Comparing one community against another is an entirely different matter. A much harder problem frought with difficulties. It also leaves the door open to spinning results in one way or another. For example, I had a go at comparing developer activity on KVM and Xen last week, which I didn’t publish. On the face of it, this should be quite simple. BUT it actually turns out to be extremely hard. For example, KVM re-uses a lot of the Linux Kernel as well as most of QEMU. So does Xen: but architectural differences between the two projects have the effect that the KVM community optimizes and develops a lot more code in QEMU, whereas the Xen community only focuses on only a small portion of QEMU and is otherwise content with what others do in QEMU. Even though both projects use most of QEMU, would it be fair to credit all activity in QEMU to both KVM and Xen? It gets worse if you look at codelines: for example the KVM codebase is essentially a clone of the Linux kernel (for convenience). So do I equate KVM with the Linux kernel, or do I pick out the files and directories that actually make up KVM? And it goes on and on when you actually are trying to do this seriously.
In essence you have to answer the question of what “constitutes” the project and what do you actually count. An almost intractable problem, in particular when you have complex software with dependencies, maybe implemented in different languages even. The lesson clearly is that even when different projects solve a similar problem, their software architecture, the motivation of the people behind the projects, culture as well as decisions made by a project in the past skew the metrics and can make a direct comparison of two projects hard or even meaningless.
+1 to Lars. Measuring one community is complex but doable. You need all of the dimensions mentioned by Krishnan and more (like “are there books published on the project?”). You don’t want to look at download numbers, but you want to look at trends: are downloads increasing, decreasing or stalling? That is a more meaningful dimension than the pure number.
Comparing different communities is a radically different topic. I think Qyinye is doing a good job trying to make this comparison and I look at his research only to see the trends for the other projects. If there are radical changes (spikes or valleys) I go look at the data sources to understand what really happened: was there a flame? are commit logs/requests for review being sent to the regular mailing list?

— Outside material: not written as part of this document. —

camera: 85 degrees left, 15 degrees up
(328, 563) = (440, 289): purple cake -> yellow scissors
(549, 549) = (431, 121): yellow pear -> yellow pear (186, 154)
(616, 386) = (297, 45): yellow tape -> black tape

This has been a big interest of mine.
For those talking about git numbers, gitstats is pretty good — but could possibly benefit from different output modes — http://gitstats.sourceforge.net/ — and an older attempt I made — https://github.com/mpdehaan/lookatgit. My version is too object oriented though and will break down if you run it against the kernel, and probably has some stats errors 🙂
I previously also wrote a mailing list scanner for Red Hat — to determine which project lists were reasonably healthy — though it had some flaws. The main thing I wanted to track was traffic by user domain (to decide outside interest vs internal company interest), but this is difficult because lots of folks (including me) use personal accounts. One goal I never really achieved in all of that was managing the “people who post here also post there”, which is one thing that I think would be very interesting to gather. The other goal was to connect the two apps together to form more complete views into OSS communities.

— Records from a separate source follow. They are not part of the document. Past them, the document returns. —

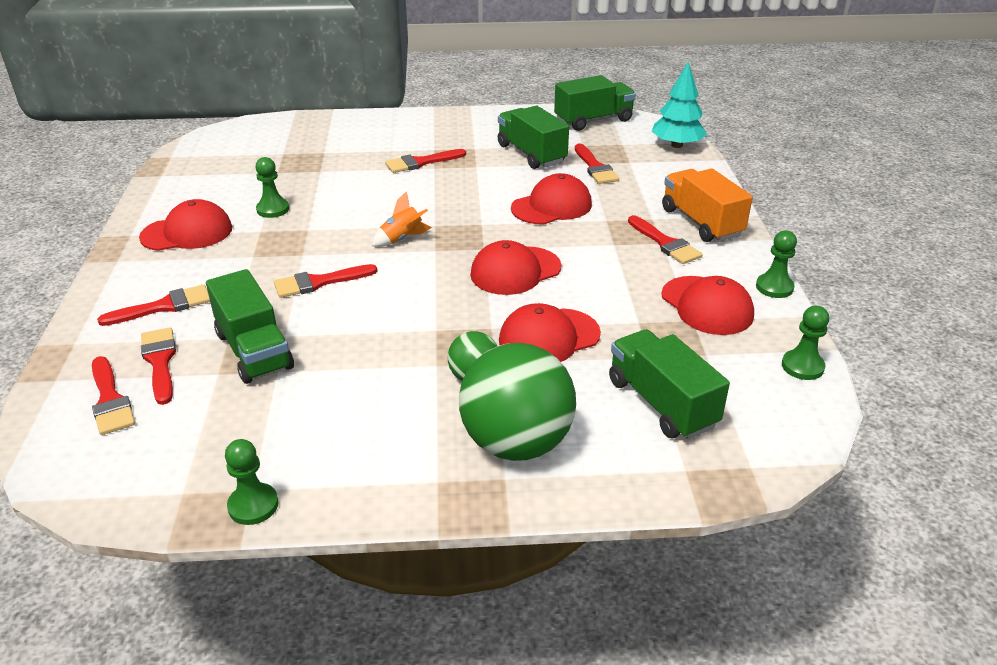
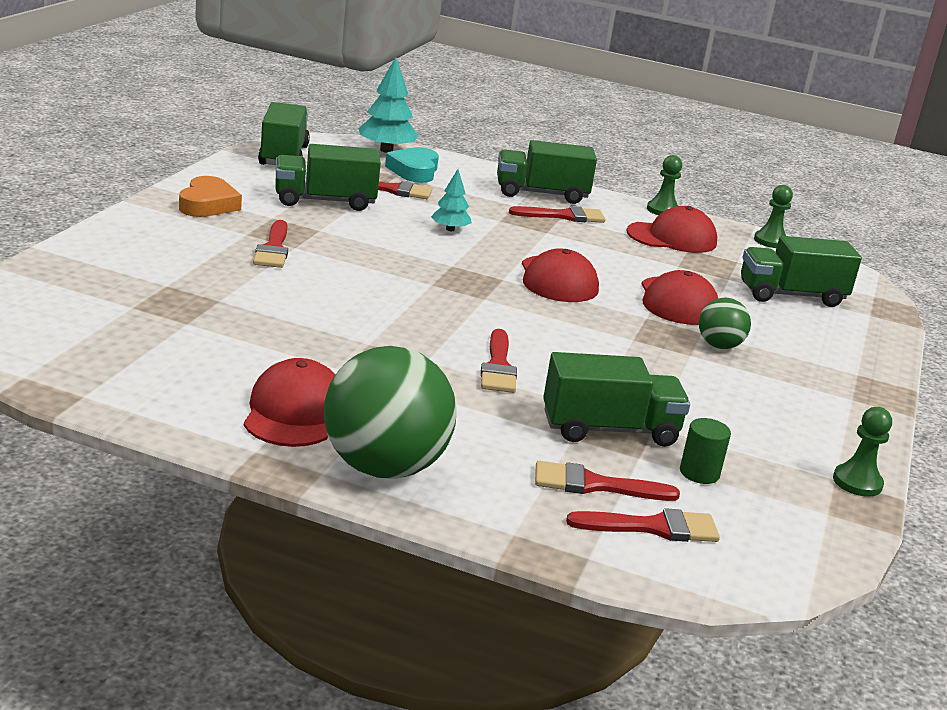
camera: 70 degrees left, 10 degrees down
(164, 306) = (474, 461): red brush -> none
(210, 408) = (699, 473): none -> green cylinder
(273, 209) = (293, 349): green pawn -> none
(402, 239) = (445, 306): orange rocket -> none
(464, 126) = (208, 204): none -> orange heart
(516, 443) = (817, 357): green ball -> green ball (384, 467)
(551, 206) = (450, 229): red cap -> turquoise tree
(652, 165) = (414, 171): none -> turquoise heart
(701, 222) = (541, 194): orange truck -> green truck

In any event, the character of individual communities can be very different — depending on the user base, folks may like to discuss things a lot, or less — and real discussions may happen on IRC, in hallways, in github pull requests, or in person. Mailing lists are hard to look at. One of the more tricky things — the list with more traffic can sometimes be the one that is in more churn (versus forward momentum) or may have a lot of confused or new users — and there’s no way to really digest from the data to tell which is which programmatically.